Only…. only I really, really, REALLY did not remember her teats standing out that much. I stopped in my scratching reached down and tested one – and was more than a little dismayed at what came out.
Click to see my dog’s hairy nipples
So… yeah. I’m not going to say she’s absolutely 100% pregnant – I would need x-rays for that, but I’m pretty sure I feel puppies rolling around, and she’s got big bewbs that leak stuff, and…
And there was this whole other thing I had written here about stuff I learned from this possible dog pregnancy, but once I was done writing it I realized it was kind of off-topic, and besides, I had actually created the LONGEST POST IN THE HISTORY OF THE ENTIRE WORLD, so I cut it and I’ll post it in a day or two.
Anyways – we’ll see. I’ve owned Sudo for 43 days. It’s hard to say, but she could have been a week to two weeks pregnant when I got her. Of course, she could have been only two days pregnant. She also could not be pregnant at all, because I brought her in for any X-rays.

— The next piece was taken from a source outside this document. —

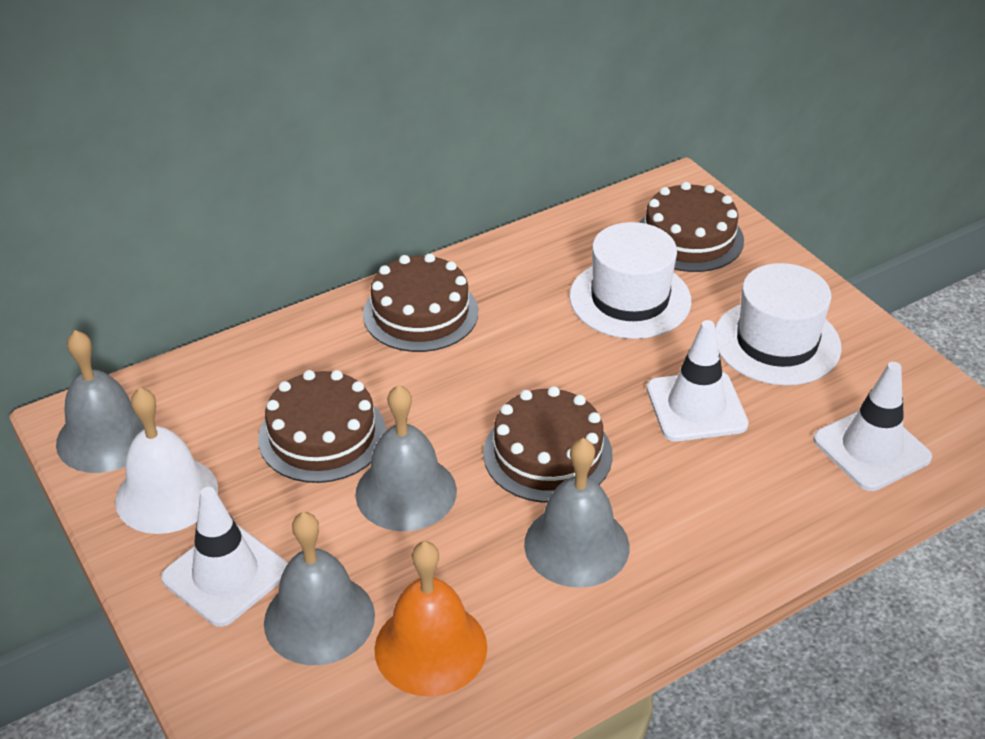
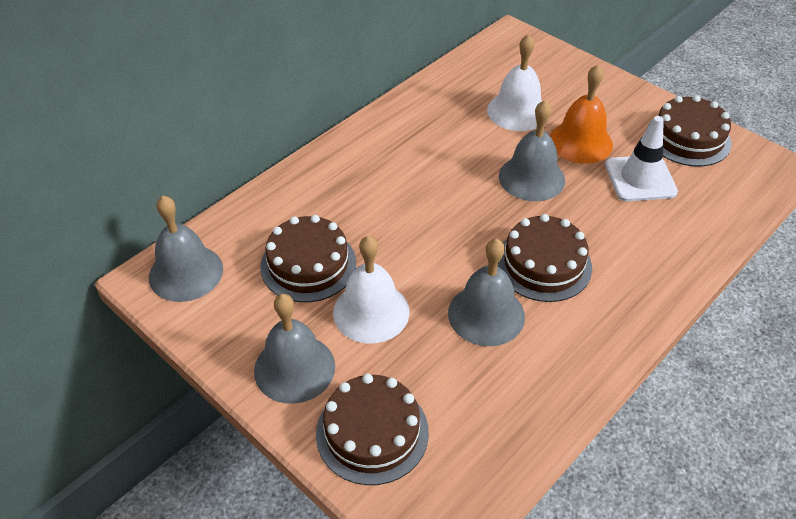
white bell: 1 -> 2
white hat: 2 -> 0
white traffic cone: 3 -> 1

Irregardless, I think it’s safe to assume she was about a week pregnant when I picked her up… which means she’s about 50 days pregnant. Dogs whelp between 56-65 days (63 days is average), so… so we’ll see. I borrowed a blue plastic kids’ pool and set up a whelping area in my closet, and got all sorts of supplies just in case…. so, we’ll see.
Also, I used irregardless just to annoy my grammar nazi friends. Hah. Made you cringe.